Apparently this has been on the radio quite a lot this morning, but I think I got into work too early to hear it. Kylie Minogue has been diagnosed with breast cancer and is having to cut short the Showgirl tour as a result.

It’s hard to believe that someone we watched perform as she did for two hours the other week is going through this so soon afterwards. It’s stange, but I feel some kind of connection with all of this, in a way I didn’t even get when the Pope died last month. That just felt foreign and remote, something I couldn’t connect with. This just seems so real. And shocking.

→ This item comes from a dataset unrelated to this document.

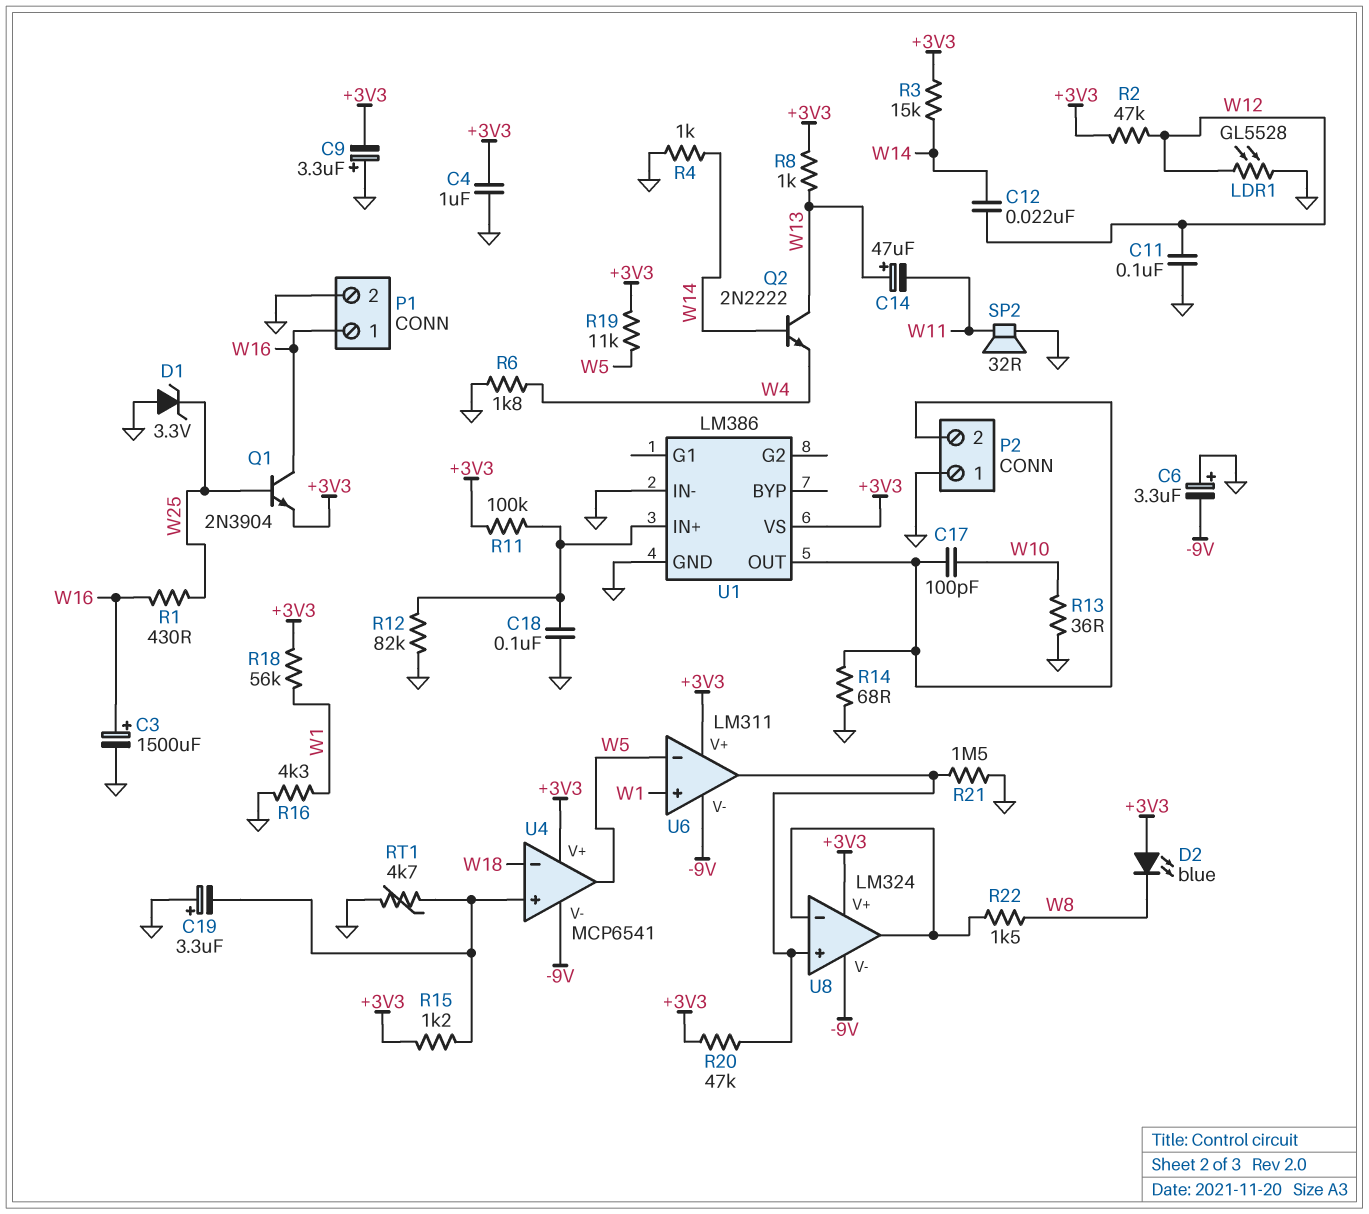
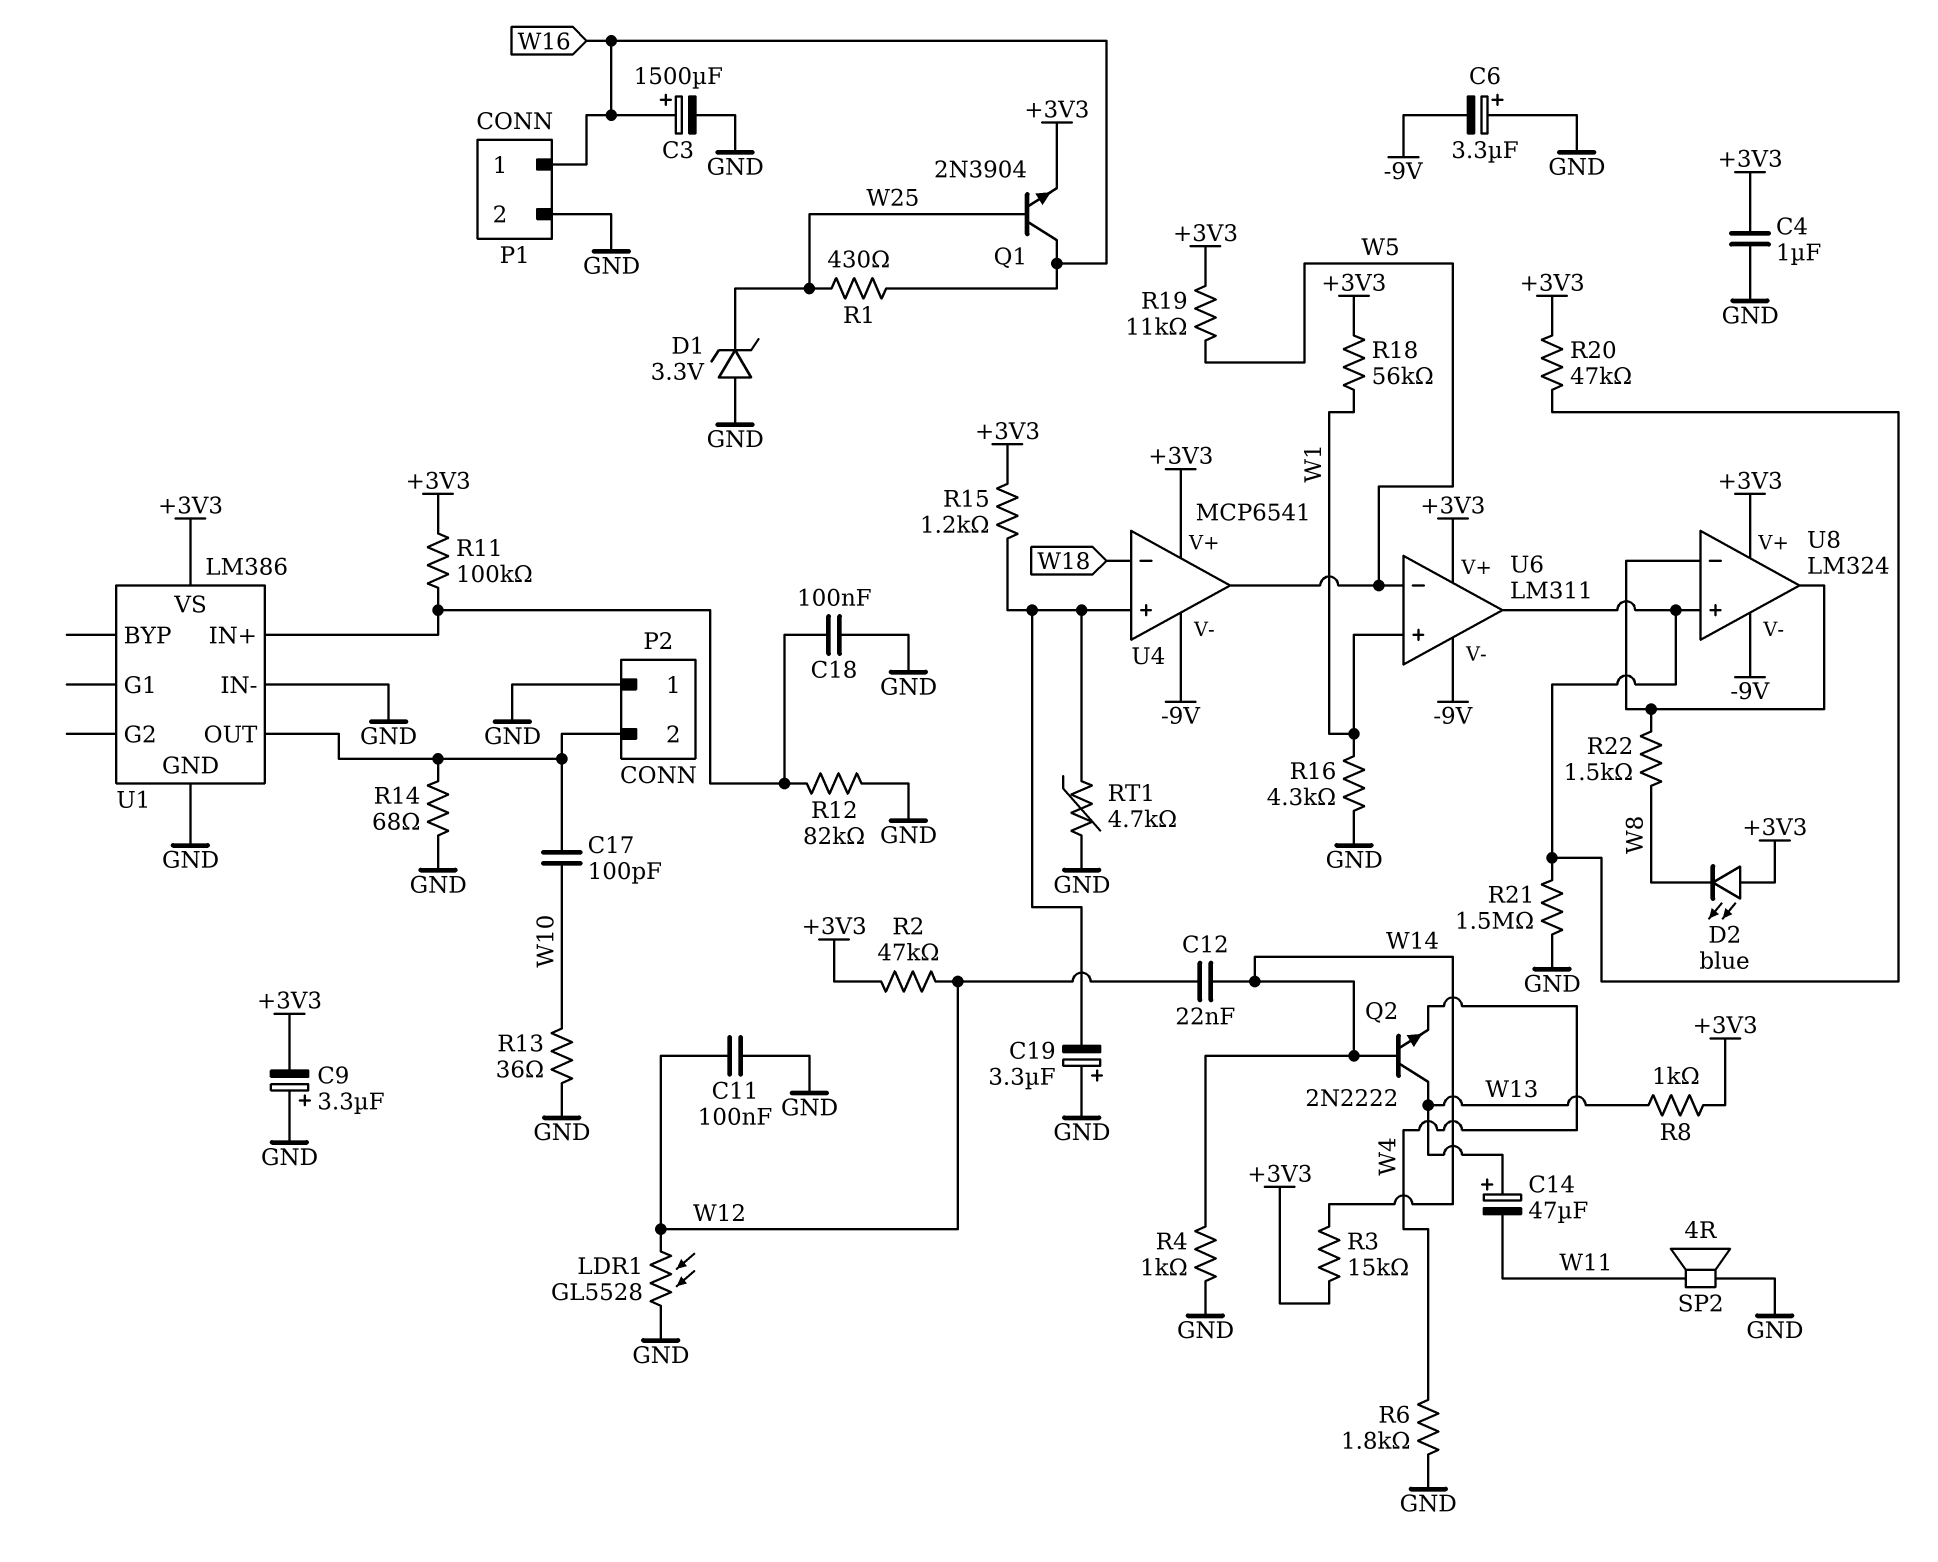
SP2: speaker 32R (GND, W11) -> speaker 4R (GND, W11)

Is this what live music does for you? Either way, here’s hoping she’s better soon.

Open source in schools

Last week the government IT agency BECTA finally published their assessment of the potential benefits of using open source software in schools. The report contains some surprising conclusions – even for longstanding open source advocates like myself – such as the finding that primary schools could cut their computer budgets by nearly half if they were to replace their proprietary (read Microsoft) systems with OSS alternatives.

As you might expect Microsoft have rubbished the report, citing a number of shortcomings in the research carried out by BECTA. But even if the points Microsoft make are vaid, it’s difficult to see how they can possibly claim that their solutions provide better value for money for schools in the face of the evidence.

Sure, open source software isn’t a magic ticket that’ll guarantee you save money, but if you know what you’re doing with it then the evidence seems to point to a number of potential benefits.

And the most interesting thing about this report? According to the meta-information embedded in the PDF file on BECTA’s web site, it was produced on by Quark Express on a Mac. That’s a proprietary software package, running on a proprietary OS running on proprietary hardware. Still, I guess it proves that they’re not just a bunch of open source zealots 🙂

10k

Long time no blog. Meh.

I did ten kilometres in the gym in total yesterday. Five kilometres of cycling, three of rowing and another two on the treadmill. I’d have done more on the treadmill if there’d been some free earlier on, before I tired myself out doing other things. I don’t hurt too much today though, which has got to be good. Maybe I’ll have a delayed reaction tomorrow or something.

Also, Planet Afterlife has been changed around so that it only requires a single cron job running on my work PC. The new cron job runs a script to build the HTML and RSS files and FTP them up to my UNIX web space on mimosa. This means that Planet Afterlife will still work if my PC’s IP address changes, as the process is no longer dependent on mimosa being able to wget the files off it.

Warwick people may be interested in a story about blog censorship, via Blogging Pro. But as it’s related to work it’s probably best that I don’t say why…

Not a good day

The courier with my replacement phone was supposed to turn up sometime between one o’clock and five o’ clock today. Naturally, he turned up at one minute past one and went away again when I wasn’t here.

So I phoned up Orange when I got in fifteen minutes later, only to be told that they can’t contact the courier and neither can they arrange for a new delivery date until the courier notifies them that the delivery failed at the end of his shift at around five o’ clock. Bastards.

To help calm myself down slightly, I went over to the Union to have a game of pool with Pat. Only to discover that (a) most of the tables weren’t working, (b) the few that were have been modified so as to require 70p (up by a whole ten pence!) and (c) the one we used in the end wouldn’t give us the last red ball, so we had to play without it.